We can also do analytical derivation using symbols. We don’t have enough time here to go into the details of how this work in R, but the quote() command tells R that this is an expression to evaluate.

D(quote(x^2), "x")
## 2 * x
D(quote(x^2), "y")
## [1] 0
D(quote(x + x^2 + x^3), "x")
## 1 + 2 * x + 3 * x^2

What is the derivative when we use “y”? This answer suggests we can do a partial derivative.

D(quote(x^2 + y^3), "y")
## 3 * y^2

But generally when we are using R, we don’t want analytical solutions, we want numerical solutions. That’s generally how R works. If you want to do analytical integration, look at ryacas package.

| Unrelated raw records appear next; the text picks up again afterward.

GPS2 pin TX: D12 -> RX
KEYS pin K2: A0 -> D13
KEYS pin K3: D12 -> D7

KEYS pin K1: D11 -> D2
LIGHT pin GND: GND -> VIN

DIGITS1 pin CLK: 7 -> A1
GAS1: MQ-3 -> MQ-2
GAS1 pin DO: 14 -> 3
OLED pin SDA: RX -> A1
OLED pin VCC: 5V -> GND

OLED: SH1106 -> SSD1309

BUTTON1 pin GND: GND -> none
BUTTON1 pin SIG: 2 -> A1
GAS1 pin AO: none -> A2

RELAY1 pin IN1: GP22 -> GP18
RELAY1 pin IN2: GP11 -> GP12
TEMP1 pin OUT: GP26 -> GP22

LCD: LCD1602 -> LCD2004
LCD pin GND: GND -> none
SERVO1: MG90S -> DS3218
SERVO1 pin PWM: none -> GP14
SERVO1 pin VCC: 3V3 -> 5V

integrate(polynomial3, -100, 100)
## 666666.7 with absolute error < 5.6e-07
integrate(polynomial3, -1000000, 100000)
## -2.499747e+23 with absolute error < 2.8e+09
#integrate(polynomial3, -Inf, Inf)

Generally in statistics you are dring to find a minimum or a maximum of a likelihood function

optimize(f = function(x)-(x^2),interval = c(-100, 100), maximum = TRUE)
## $maximum
## [1] -3.552714e-15
## 
## $objective
## [1] -1.262177e-29
optimize(f = function(x)-(x^2),interval = c(-100, 100), maximum = FALSE)
## $minimum
## [1] -99.99993
## 
## $objective
## [1] -9999.987
optimize(f = function(x)-(x^2) + 5,interval = c(-100, 100), maximum = TRUE)
## $maximum
## [1] -3.552714e-15
## 
## $objective
## [1] 5

Now, let’s try to minimze the sum of least squares. First, let’s generate some data with known properties.

x <- seq(0, 100, .5)
y <- (2 * x + rnorm(length(x), mean = 0, sd  = 2)) + 5

Just for fun, let’s visualize what happens as standard deviations increase around our line.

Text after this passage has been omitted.